Now, its not all bad, as there are still a lot of products like Topps, Topps Chrome, and now Score that deliver a lot of fun without a lot of risk. A collector can drop 50 bucks on a box and walk away with some great stuff in the case of these three products, but it takes a certain type of collector to enjoy the experience of opening these cards. People like me, who only care about autographed cards, are probably going to avoid these types of products unless there is some extemporaneous factor, for instance, like Bryce Harper cards in baseball. The bottom line is that you cant make everyone happy, but I defitely think there is a lot of room for improvement in each level of the box price spectrum.

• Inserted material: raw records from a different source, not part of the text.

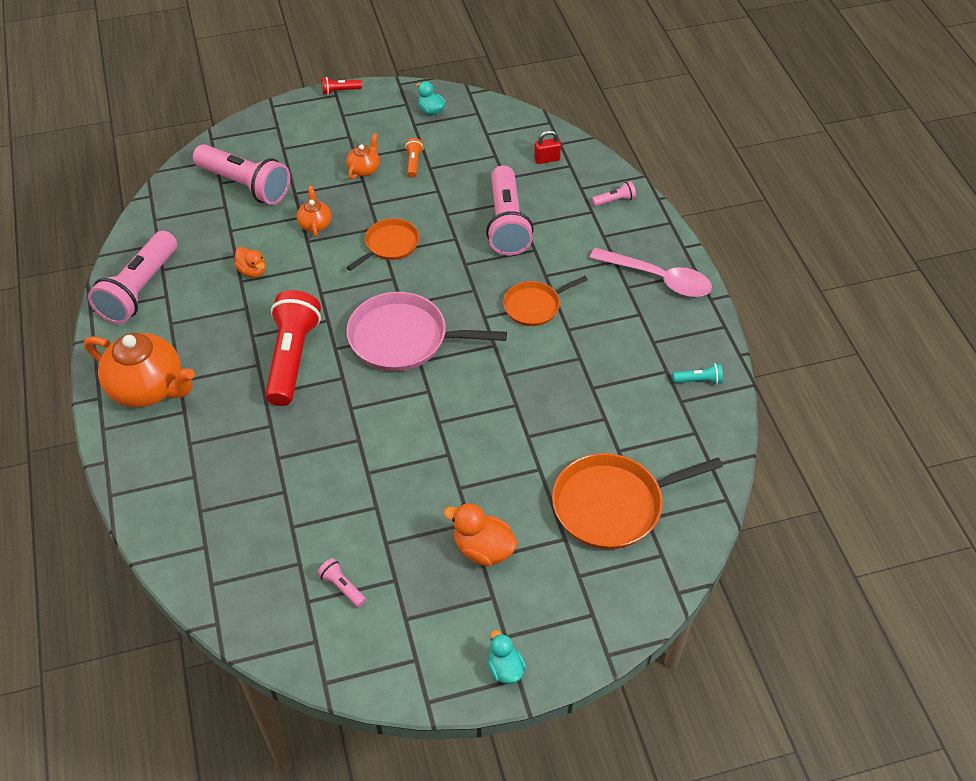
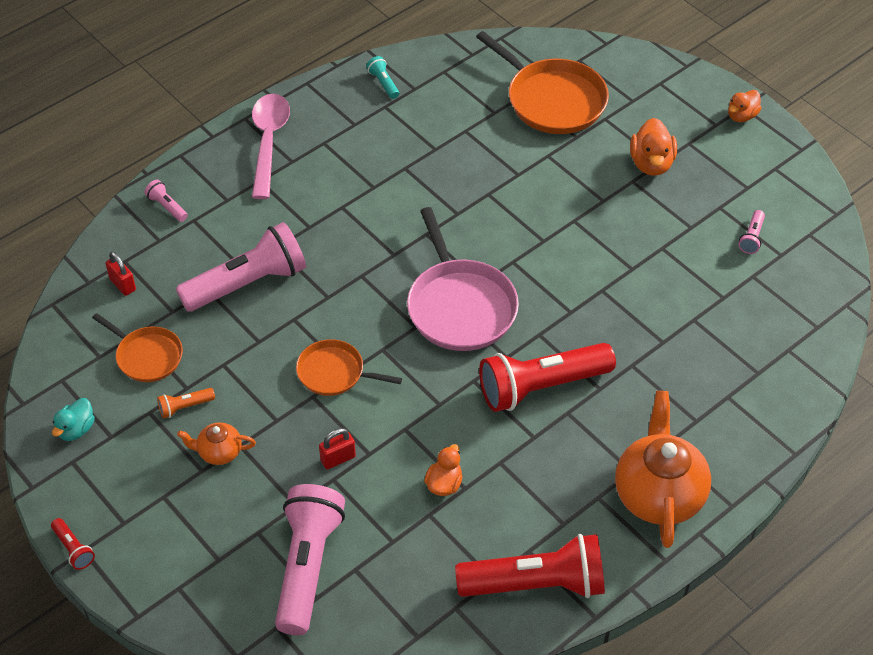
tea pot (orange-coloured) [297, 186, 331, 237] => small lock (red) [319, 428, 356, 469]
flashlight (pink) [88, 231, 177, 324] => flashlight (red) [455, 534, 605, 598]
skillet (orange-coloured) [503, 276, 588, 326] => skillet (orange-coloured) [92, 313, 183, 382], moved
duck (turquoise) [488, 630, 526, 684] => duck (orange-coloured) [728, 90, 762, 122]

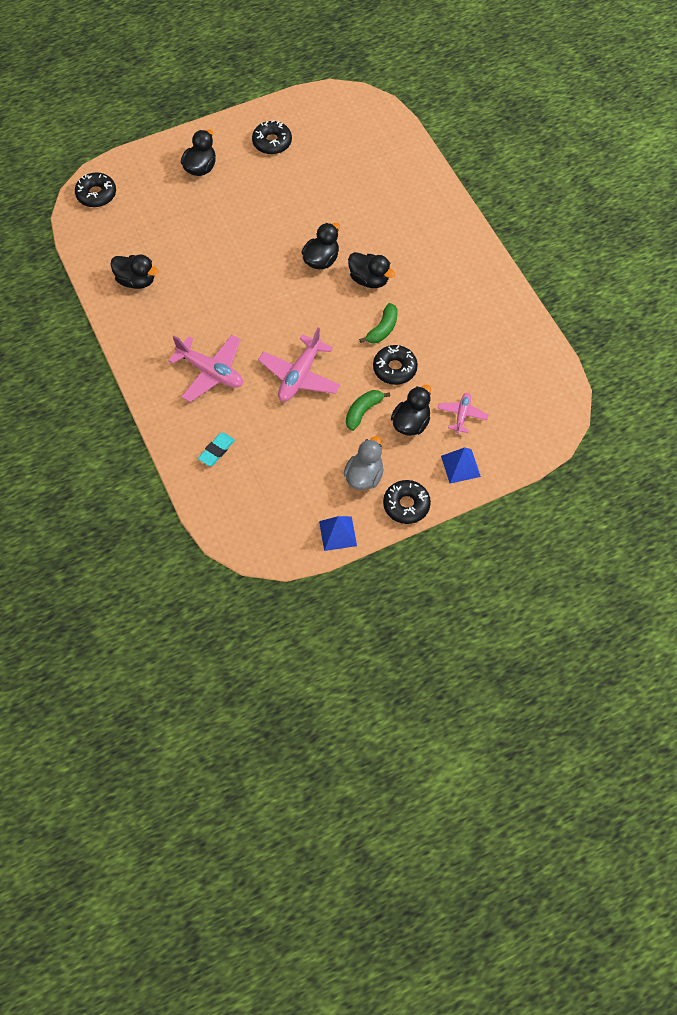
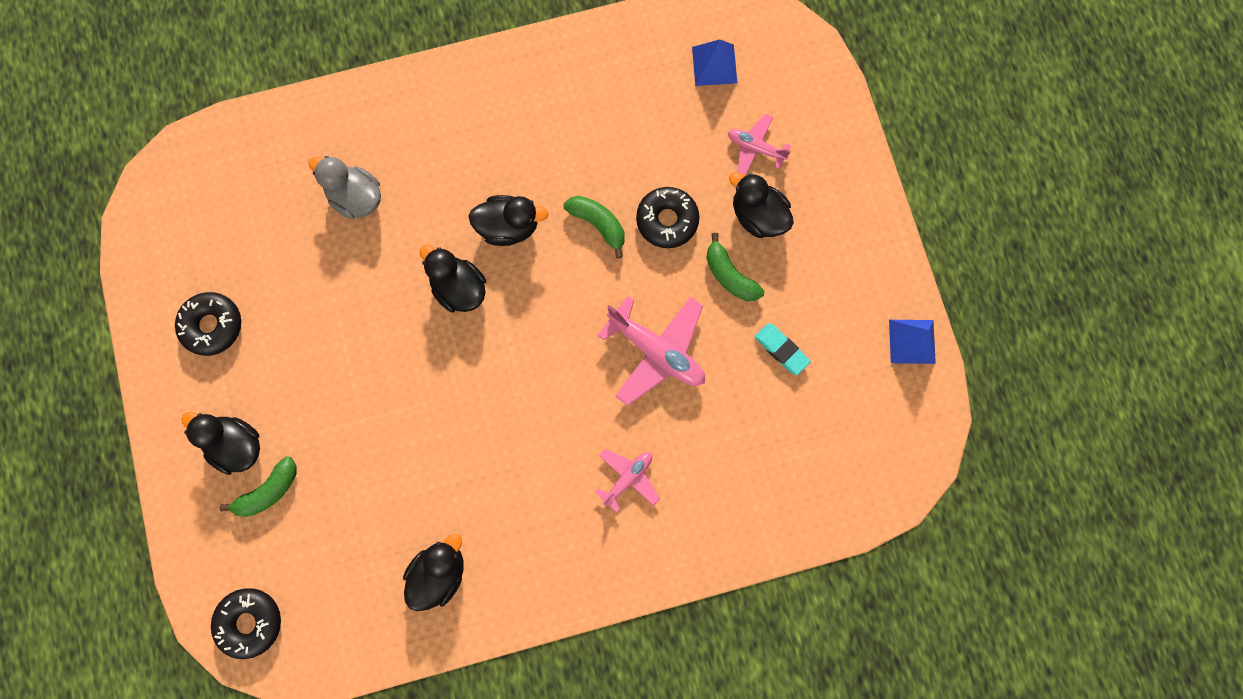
duck (jet-black) [348, 252, 395, 288] => duck (jet-black) [468, 195, 548, 246], 45 degrees clockwise
plane (pink) [168, 335, 243, 402] => plane (pink) [595, 449, 660, 512], x0.57
eraser (turquoise) [198, 433, 235, 466] => eraser (turquoise) [754, 323, 811, 375], moved
duck (grey) [344, 436, 384, 490] => duck (grey) [308, 156, 381, 219], moved
pyramid (blue) [441, 447, 481, 484] => pyramid (blue) [692, 39, 737, 86], moved
donut (jet-black) [383, 480, 431, 524] => nothing
nothing => toy banana (green) [220, 456, 297, 517]

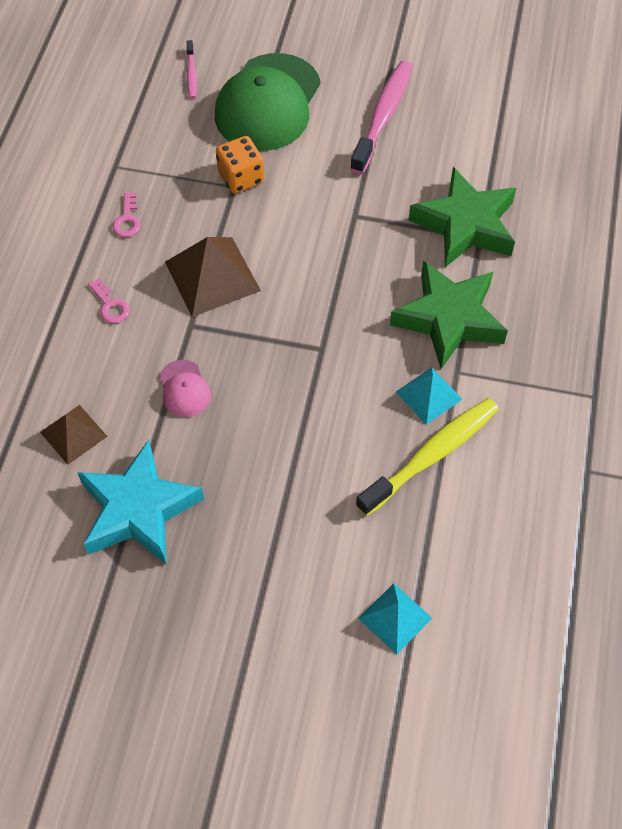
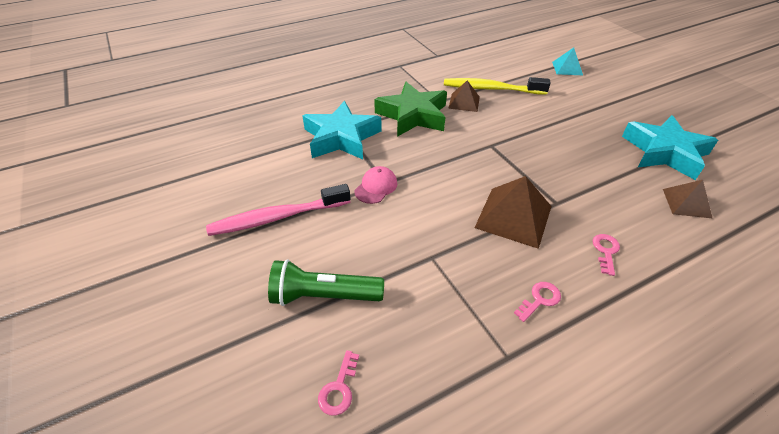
toothbrush (pink) [187, 40, 197, 99] => latchkey (pink) [318, 350, 359, 416]
cap (green) [215, 53, 321, 151] => flashlight (green) [268, 259, 384, 306]
game die (orange-coloured) [216, 136, 264, 194] => nothing
five-pointed star (green) [409, 167, 516, 267] => five-pointed star (turquoise) [302, 101, 382, 159]
cap (pink) [159, 360, 211, 417] => cap (pink) [354, 166, 397, 204], moved
pyramid (turquoise) [396, 367, 462, 425] => pyramid (russet) [448, 80, 480, 112]

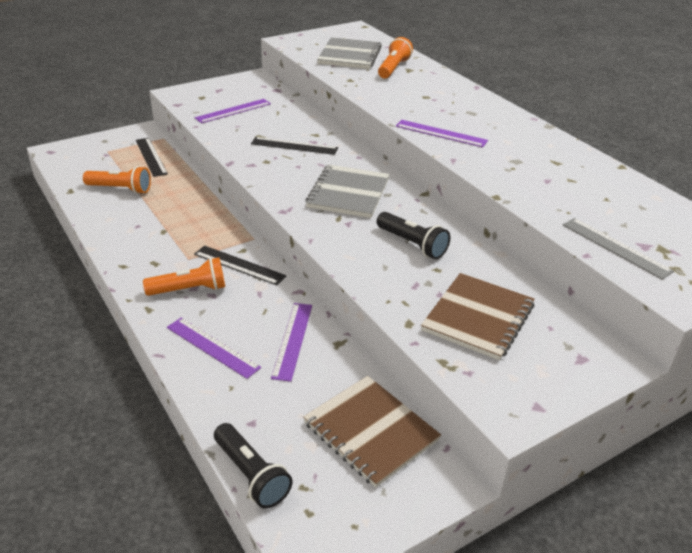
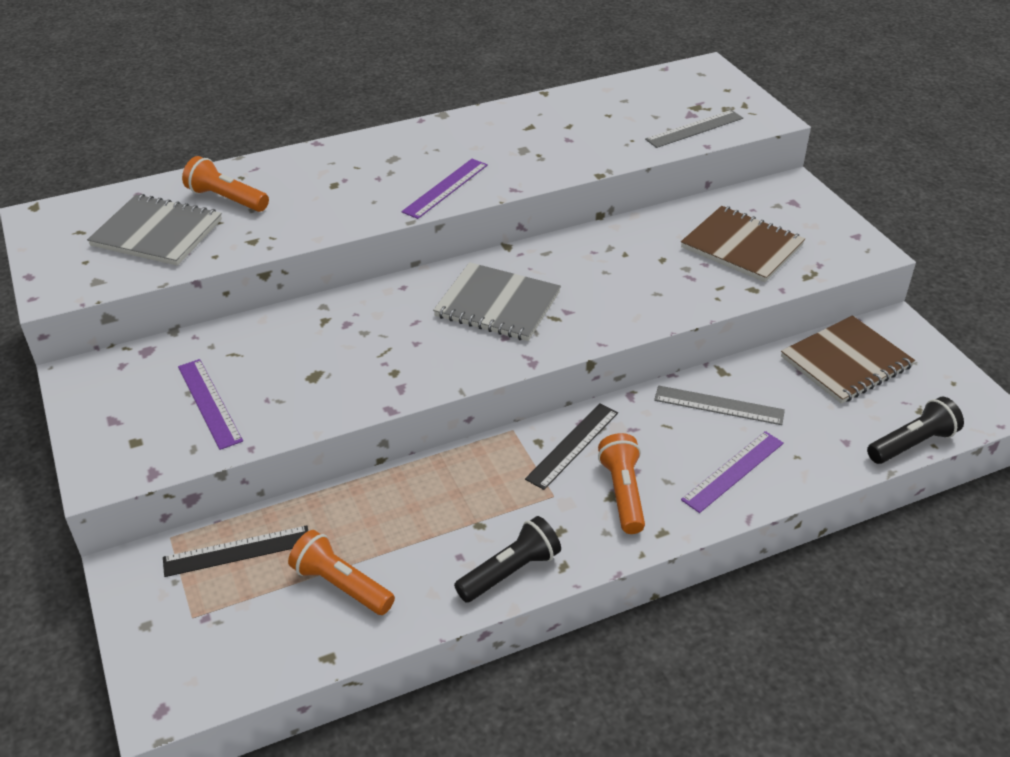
ruler (jet-black) [251, 137, 338, 155] => nothing
flashlight (orange-coloured) [83, 166, 151, 194] => flashlight (orange-coloured) [288, 530, 395, 615], 75 degrees counterclockwise
flashlight (jet-black) [377, 212, 450, 259] => flashlight (jet-black) [454, 516, 561, 603], moved
ruler (purple) [271, 303, 312, 382] => ruler (grey) [654, 386, 785, 425]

Low End (60 bucks and below)
There needs to be a reason to buy the cards other than hits and collecting the set. Topps has done an amazing job with this by offering rare case hit variations and an easy to follow parallel structure in just about every one of their low end sets. Because of this practice year after year, collectors assign higher value to the parallels in Topps sets than they do in sets from other companies. Also, Topps rarely numbers their insert cards, whereas Panini numbers just about every aspect of the product. I think that each low end set should feature a great design for the base cards, autographed cards at least one every other box, and lots of chase elements to bring in more facets of the collector base. If more programs like the Gridiron Giveaway or Diamond Dig were available, that would be icing on the cake.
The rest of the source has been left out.